Ashes

We stood there, wearing black and white, colors reminiscent of ashes in our eyes and lungs, watching the scene unfold. This was my second time attending an Indian (Hindu) funeral; the first was my father's. Hindu funeral rituals are a relentless tide, exhausting the body and the soul. They leave no room to breathe, no pause to process what has passed, with one custom following another, stretching across endless days.

From my experience, the body is first transported to a place the deceased cherished the most. In most cases, this is their home. For my dad, it was my nanna’s house. The body lies there for some time as people wail and lament, some in genuine sorrow, others perhaps in a rehearsed lament. Family, extended family, neighbors, and even random strangers gather, making the funeral far from intimate, giving more importance to entertaining the people gathered rather than grieving the dead.

From there, the body is borne to the cremation ground, where a prayer is held before placing the deceased on the pyre for the last rites. All rites and rituals need to be performed by the son, and he must set aside his grief, focusing solely on ensuring the deceased’s safe passage to the afterlife. Women can only watch from a distance, their mourning quiet and unseen. The rituals force you to confront the body repeatedly, etching the reality of death into your mind—a memory, an image only a therapist might help erase years later.

When the body is on the pyre, covered with wood, only its head visible, the son must light the head on fire. I was reluctant when I had to do it. “You want me to light his head on fire?” I asked the priest, tears streaming down my face. I turned back to my mother, far away, my eyes pleading, “I can’t do this” My uncle, sitting beside me, took my hand and guided me. After that, all there is to do is walk around the pyre several times and watch it burn.

Seven years later, at someone else’s funeral, I noticed things I had missed before. Apartments surrounded the cremation ground—who would choose to live beside such a place, witnessing the dead being set alight, inhaling their smoke, and watching shattered families try to bid farewell? It’s a strange existence, living amid so much pain and death in the air. As I looked around, I saw another family standing by their loved one’s pyre. Only three people stood there—two males and one female—compared to the seventy people gathered for the funeral I was attending. I felt sad for the other family, wondering how it must have seemed to them, witnessing such a large gathering while they mourned alone. Perhaps that's how it should be, with only those who truly knew and loved the deceased present.

Once the body begins to burn, the family and the random aunties wait for it to turn to ash, leaving only fragments of bone. Many families leave and return later to collect the remains. While watching the deceased turn to ash, a random aunty approached me.

“Hi! It’s been so long since I last saw you. You were so little. So good to see you!” she said.

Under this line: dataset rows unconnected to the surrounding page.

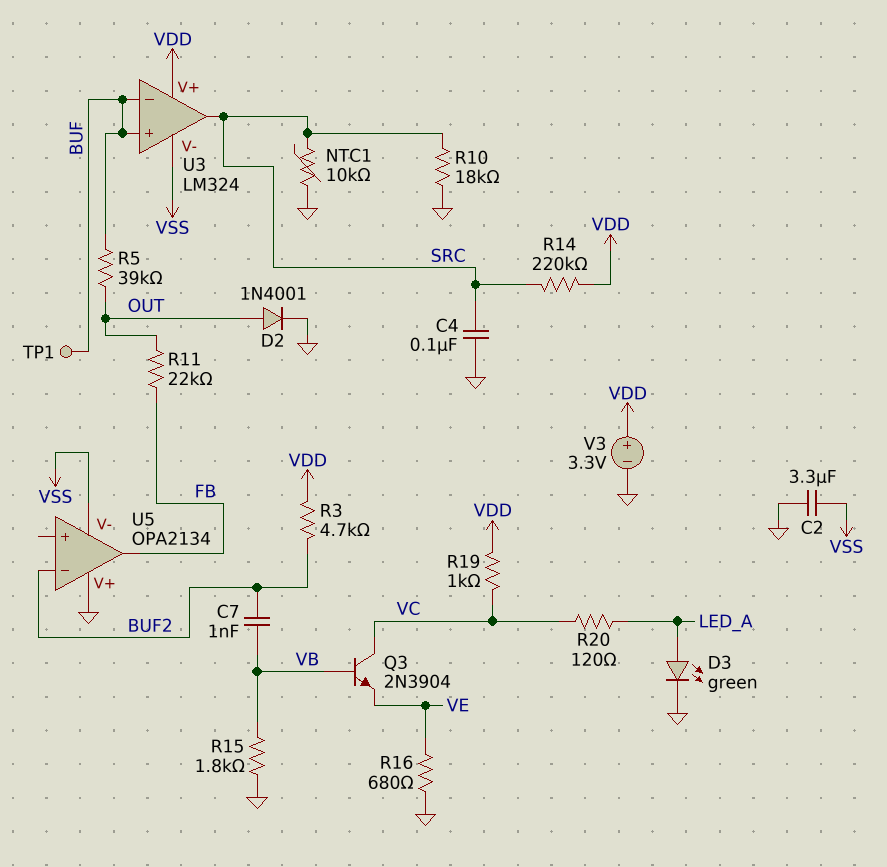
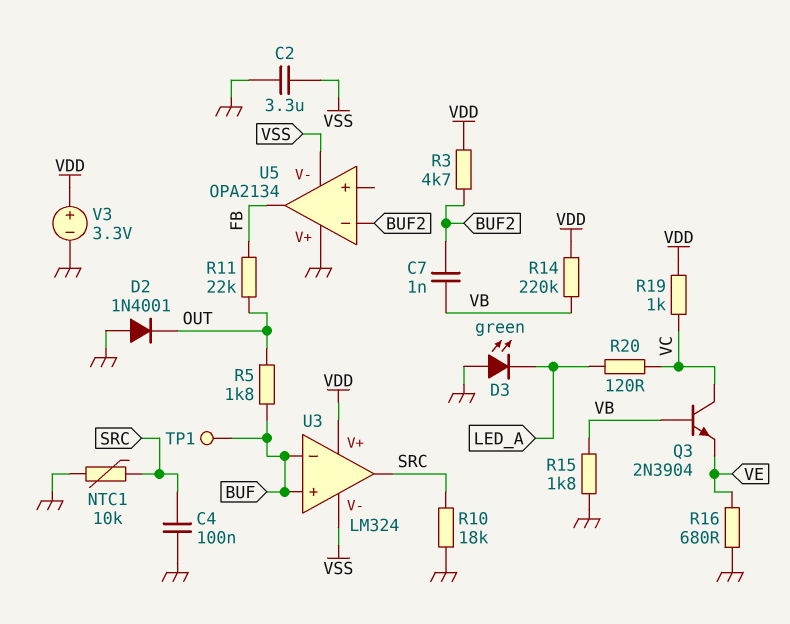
D2: diode 1N4001 (A OUT, K GND) -> diode 1N4001 (A GND, K OUT)
D3: LED green (A LED_A, K GND) -> LED green (A GND, K LED_A)
R5: 39k (BUF, OUT) -> 1.8k (BUF, OUT)
R14: 220k (SRC, VDD) -> 220k (VB, VDD)

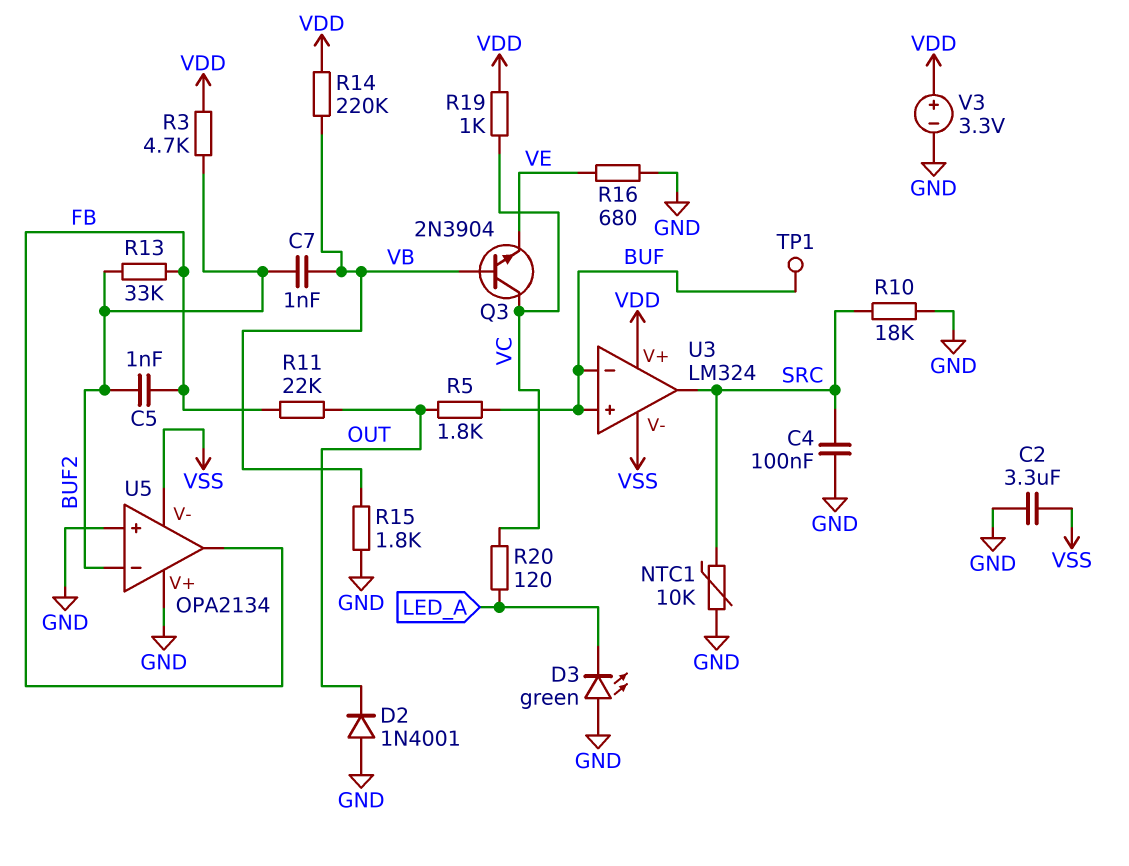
C5: none -> 1nF (BUF2, FB)
R13: none -> 33k (BUF2, FB)
U5 pin in+: none -> GND

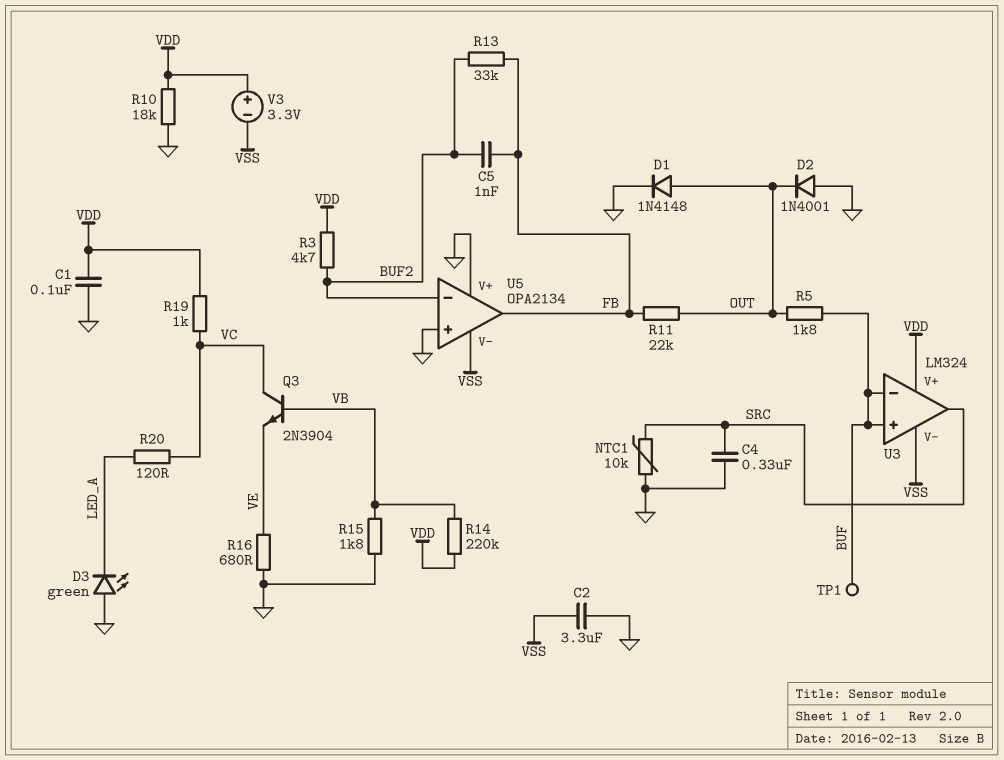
C1: none -> 100nF (GND, VDD)
C4: 100nF (GND, SRC) -> 330nF (GND, SRC)
C7: 1nF (BUF2, VB) -> none
D1: none -> diode 1N4148 (A OUT, K GND)
R10: 18k (GND, SRC) -> 18k (GND, VDD)
V3: 3.3V (plus VDD, minus GND) -> 3.3V (plus VDD, minus VSS)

I flashed a half-hearted smile and replied, “Yeah, if only we met under better circumstances.” Hoping she would go away, but she didn’t. She continued talking, even though I wasn’t looking at her, keeping my gaze on the fire.

“How is Toronto? What are you doing there?”

“I’m a broker.”

“Oh, how wonderful. Are you still singing? You sing so beautifully.”

I forced another smile, hinting she needed to shut up and respect where we were and the solemnity of the moment. After I stopped responding, she turned to my uncle, chatting about his son’s college applications. She left soon after. I looked at my uncle and asked, “Who was she?”

“Your mom’s second cousin’s wife,” he responded. She had no connection to the deceased; I’m not sure why she was there—just another random aunty with nothing to do on a Sunday morning, deciding to attend a funeral.

After the ashes and bones are collected, they need to be taken to the banks of the Ganges River within the next few days and scattered over it, preceded and followed by more prayers and rituals. Every year around the time of their death, cows need to be fed for the deceased’s safe journey to heaven. But what of the journeys of those left behind? Which cow is to be fed for their sorrow? They are left with grief, sadness, and a sense of abandonment while trying to continue living with the weight of death on their backs.

Once the fire turns to ember, the close family of the deceased lines up, and one by one, the gathered population pays their respects and leaves with ashes clinging to their clothes, carrying a little bit of the dead with them.